The big deals in the media sector (you can read more in a recent INMA post by my fellow bloggers Ken Harding and Justin Eisenband of FTI Consulting) come on the back of the strong revenue statements by some news companies, including News Corp and The New York Times Co.
In August, News Corp CEO Robert Thompson announced the company’s fiscal year 2021 was “the most profitable year since we created the new News Corp in 2013.” The company’s profitability improved by 26% for the year, and it had “a record number of digital subscriptions, record revenue, and profits.” It seems the company’s share price has reflected that as it rose 46% between August 2020 and August 2021.
Similarly, in August, The New York Times Co. announced strong results for the second quarter of 2021. CEO Meredith Kopit Levien said the company “recorded US$93 million in adjusted operating profit, a 78% improvement compared to the same quarter in 2020.”
While The New York Times has not been involved in the most recent acquisitions, the two companies’ financials perhaps signal there is scope for further deals in the media market.
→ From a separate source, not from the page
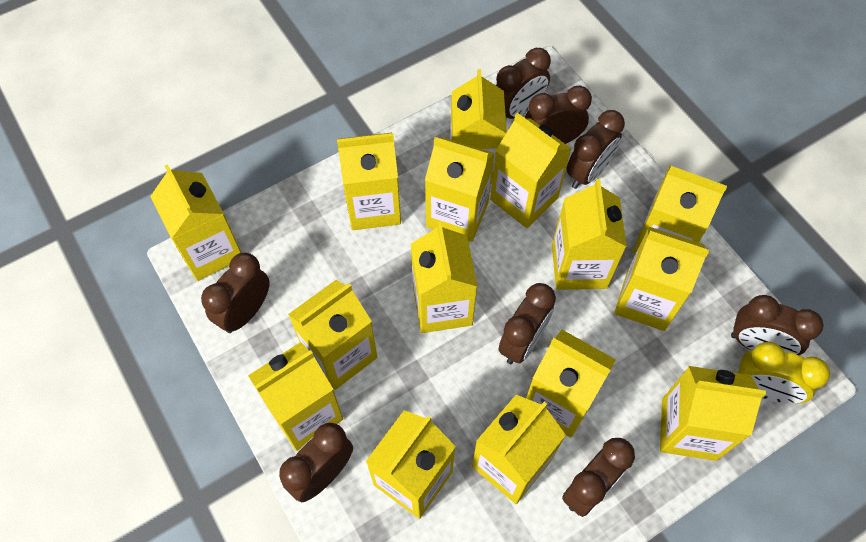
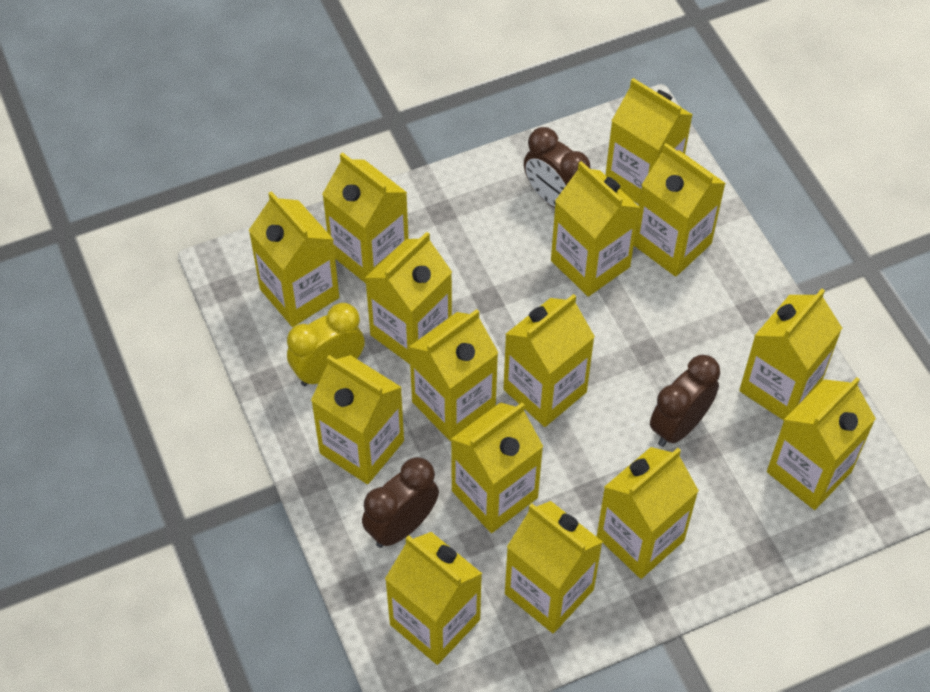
brown clock: 8 -> 3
Already during 2021, News Corp “has been on the acquisition trail,” as the Australian Financial Review puts it. For example, it has already spent US$1.2 billion on digital data company Oil Price Information Service and $US275 million on Investor’s Business Daily. These deals strengthen its Dow Jones business.
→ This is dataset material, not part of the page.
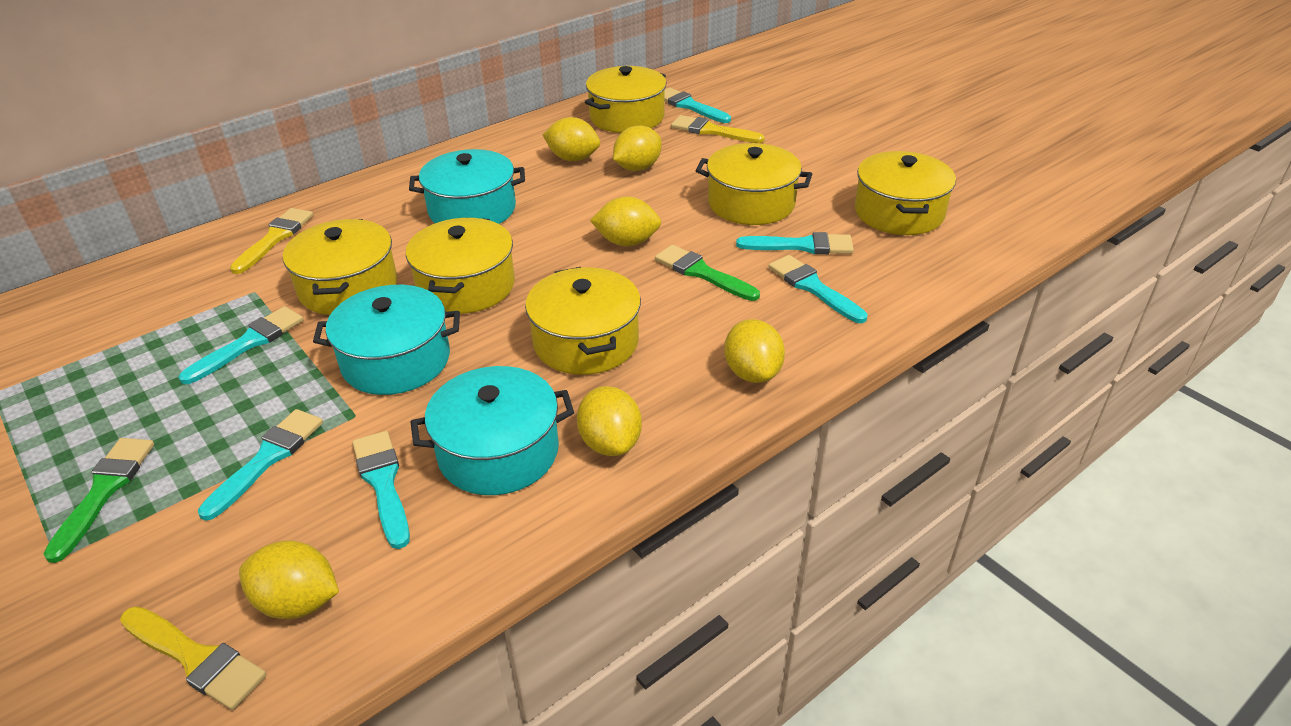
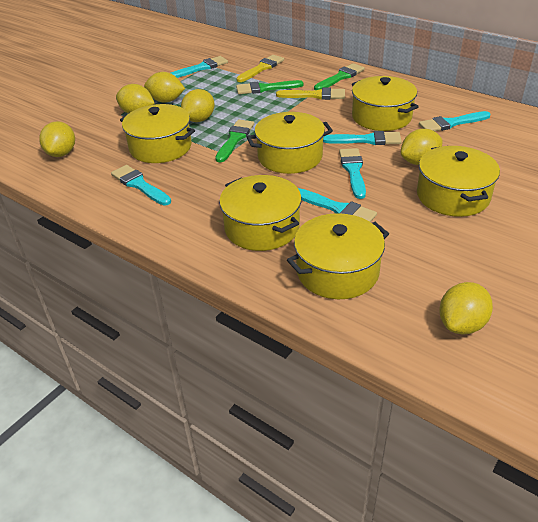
green brush: 2 -> 3
turquoise pot: 3 -> 0
yellow brush: 3 -> 2

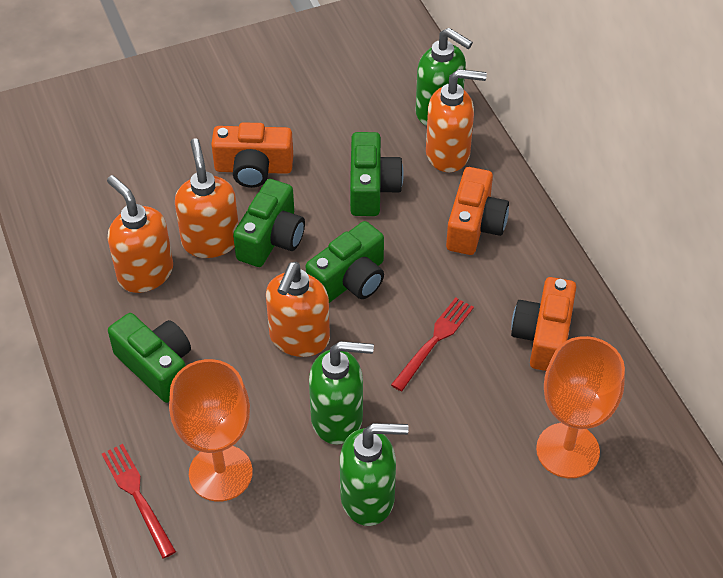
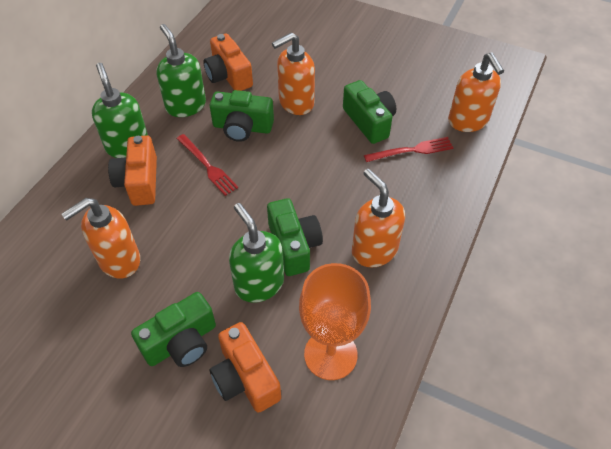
orange goblet: 2 -> 1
More recently, German media group Axel Springer confirmed it is buying Politico. The estimated value of the deal is US$1 billion. In a press statement, Axel Springer noted Politico will strengthen the media company’s portfolio “with an authoritative voice offering inside perspective and analysis of politics and policy in Washington D.C., across the U.S., and around the globe.” In the United States, the deal gives the German company a significant reach.
The stock market listings are also back in favour. In August, Forbes confirmed it is combining its business with Magnum Opus, a publicly traded special purpose acquisition company. As a result, Forbes becomes a publicly listed company. Forbes CEO Mike Federle says that “with this transition into a publicly traded company, Forbes will have the capital to accelerate growth.”
BuzzFeed is also planning to merge with a publicly listed shell company, 890 Fifth Avenue Partners, and list in Nasdaq. The company’s valuation is expected to be around US$1.5 billion. Fast Company noted that, “through scaling up, BuzzFeed hopes to create a digital ad powerhouse that can take on the likes of Google and Facebook, the ad duopoly dreaded by the media industry.”
It is interesting to see if these listings create buzz among the investors and what the appetite is for the media companies’ shares.